HELLO JI!
A WORD (OR TWO HUNDRED) FROM THE EDITOR
I connected with Asha Ghosh in 2011 over her documentary Mr Shanbag’s Shop. Jeeth, my friend in Chicago, had sent me the link to the trailer – her niece in New York having sent it to her first.
People who loved Premier Book Shop and Mr Shanbhag (there’s an h in his name) are many and spread around the globe. “The extent of Mr Shanbag’s global fan club never ceases to amaze me!” Asha wrote back.
Growing up in Bangalore, I had spent many happy hours in Premier, my absolute favourite bookshop on the planet. On each trip back home, a visit was a must. I’ve yet to discover another that made me feel the way I did in that small space crammed with books. And Mr Shanbhag knew every book in every pile. Unlike eager and helpful but clueless staff at the big stores. Like the one who kept offering me RL Stevenson titles when I was looking for DE Stevenson. And this after going through catalogues on their computers.

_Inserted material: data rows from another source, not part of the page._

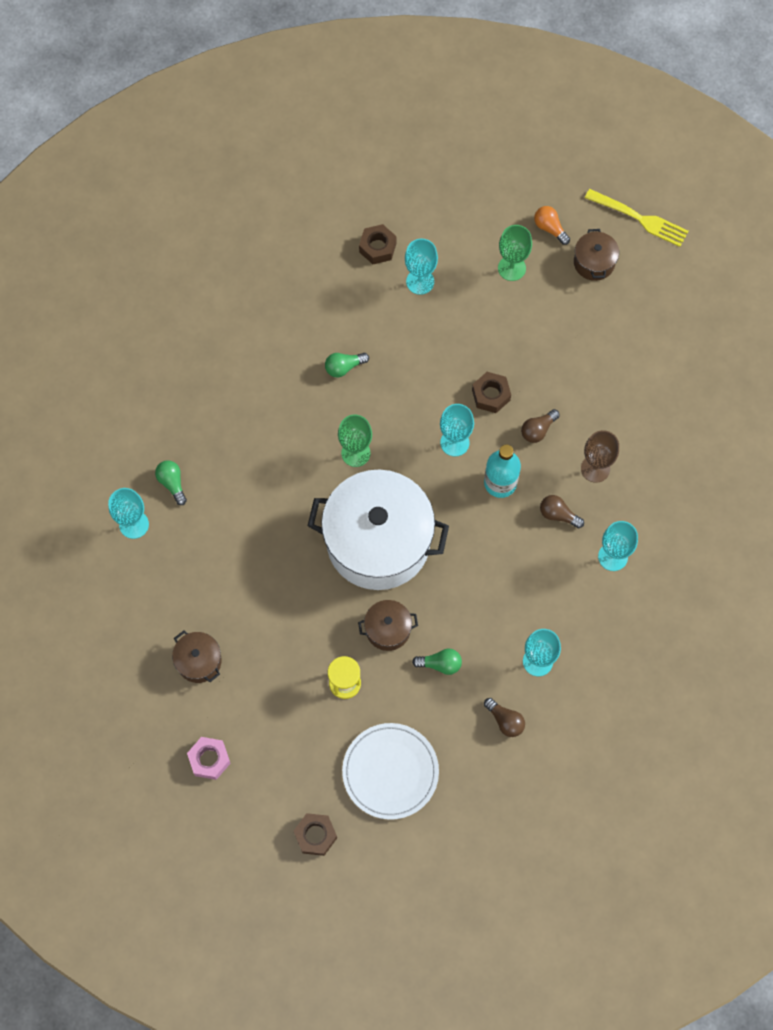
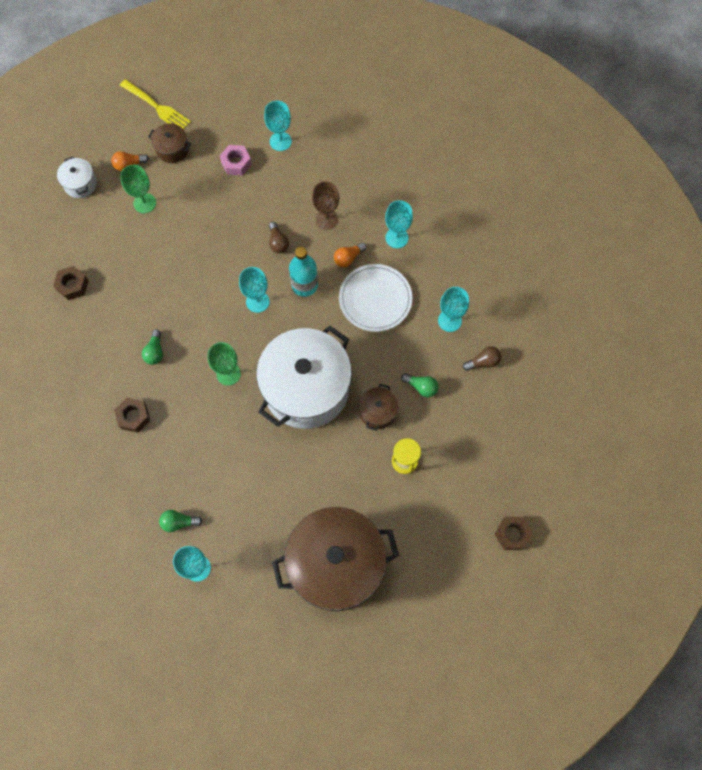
camera: 65 degrees left, 0 degrees up
(199, 661) = (336, 564): brown pot -> brown pot, size x2.36
(209, 759) = (419, 590): pink nut -> pink nut (236, 163)
(390, 772) = (486, 458): white plate -> white plate (375, 299)
(420, 281) = (118, 268): turquoise goblet -> turquoise goblet (280, 141)
(440, 664) = (421, 387): green light bulb -> green light bulb turned 90 degrees clockwise
(491, 395) = (234, 261): brown nut -> brown nut (133, 417)
(500, 192) = (80, 184): none -> white pot
(558, 515) = (348, 258): brown light bulb -> orange light bulb
(639, 218) = (156, 107): yellow fork -> yellow fork turned 75 degrees clockwise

Mr Shanbhag also knew his customers personally. As I graduated from being a cash-strapped student who only bought books I had already read (ones I knew I loved enough to keep) as I couldn’t risk a bestseller that I might not like, to having a little more money to spend on books, to introducing my husband to the store, to visiting on trips back home after we left India, he kept track. He would recommend titles he thought I’d like.
One year, after I’d selected my books, I offered to hold my baby nephew to allow my sister-in-law to browse in peace. Standing outside, I spotted a poster for Jhumpa Lahiri’s Interpreter of Maladies which had just won the Pulitzer for fiction. I stuck my head inside with a request to add it to my pile. He looked up from his little table by the door and said, “I thought you’d have read this by now”. Even though he was “scolding” me, it felt like I’d received a certificate for reading!
I received the sad news of Mr Shanbhag’s recent passing from Anitha, my friend in Bangalore.
Another old Bangalore link gone, but then the best ones are preserved in our memories. He’d retired some years ago, but both he and Premier were such Bangalore fixtures that whenever old friends gathered, we shared memories of Premier. Like the time a heavily-pregnant Bisoka insisted on squeezing past a precariously balanced pile of books. Or the time another friend read an entire Asterix and left without purchasing it. “I was broke!” she says by way of explanation. “And it was not like I was sneaking it past Mr Shanbhag – wherever you were in that shop, you were under his nose!”
I picture myself, standing in front of where Premier used to be, telling newcomers to the city that once upon a time, a little bookshop on this spot nurtured generations of readers.
Thank you, Mr Shanbhag, for the memories, the stories and all the books.